2. The Kennedy years in the WHite House were often referred to as: A) Camelot; B) Atlantis; C) Brigadoon; or D) Utopia.
3. What was the result of the much-ballyhooed "Battle of the Sexes" tennis match in 1973? A) Margaret Court beat Jimmy Connors; B) Billie Jean King beat Bobby Riggs; C) Martina Navratilova beat Robert Redford; or D) Arthur Ashe beat Chris Evert.
4. Agent Orange was used during the Vietnam War to: A) kill jungle plants so the enemy could be seen; B) dye the enemy's skin orange so they could be identified; C) poison the wells in enemy territory; or D) improve the quality of the marijuana.
5. "The Dinner Party", a feminist art exhibition, was created in 1975 by which artist? A) Georgia O'Keefe; B) Judy Chicago; C) Grandma Moses; or D) Colleen McCullough.
6. Which product of the 1940s advertised that "a little dab'll do ya?" A) M&Ms; B) Alka Seltzer; C) Bryl Cream; D) Preparation H.
Of course, ALL of the answers to the above questions can be found in my book, Making History: how to remember, record, interpret and share the events of your life. Another quickie history quiz will be coming in about 6 weeks.
Posted in History Quizzes | Add a Comment »
May 2nd, 2008
On April 1st, I posted another little history quiz, and here are the answers, plus some questions that might trigger your own stories. If they do, write them down!
A: LBJ's social/economic programs were called The Great Society. Q: One of the most influential of LBJ's programs was the enactment of the 1964 Civil Rights Act. What effect did this Act have on your family?

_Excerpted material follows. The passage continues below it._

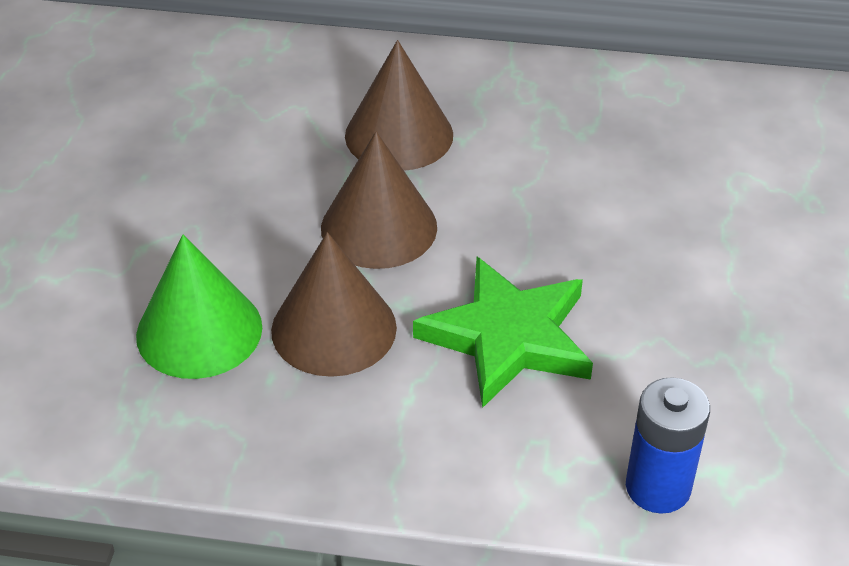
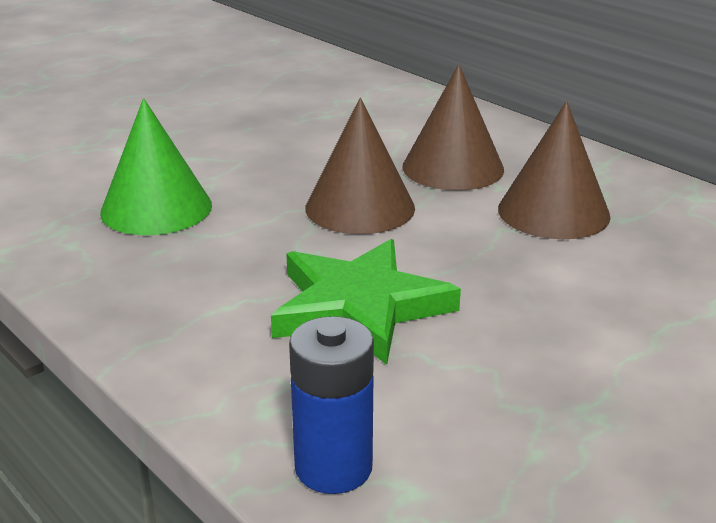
camera: 40 degrees right, 15 degrees down
(334, 328) = (241, 245): brown cone -> brown cone (553, 212)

A: In the 1950s the Russians were the first into space with the launching of Sputnik. Q: Did you ever want to be an astronaut? If you are fascinated with "outer space", how has your interest manifested in your life?
A: In 1978 a major nuclear accident happened at Three Mile Island. Q: Nuclear energy is still a controversial topic. Where do you stand on this issue?
A: Willie Sutton was famous for robbing banks. Q: Willie Sutton was one of the first "anti-heroes," known for his wit. Did you ever secretly look up to someone who broke the law?
A: Muhammad Ali's name when he won the gold medal at the 1960 Olympics was Cassius Clay. Q: What sports heroes do you admire, and why? How did their life influence yours?
A: In 1954 a group of people claiming to have been abducted by aliens gathered for a meeting in California. Q: What are your opinions about the possibility of extra-terrestrial life? Have you ever been abducted by aliens?
Another mini history quiz will be coming in a few days.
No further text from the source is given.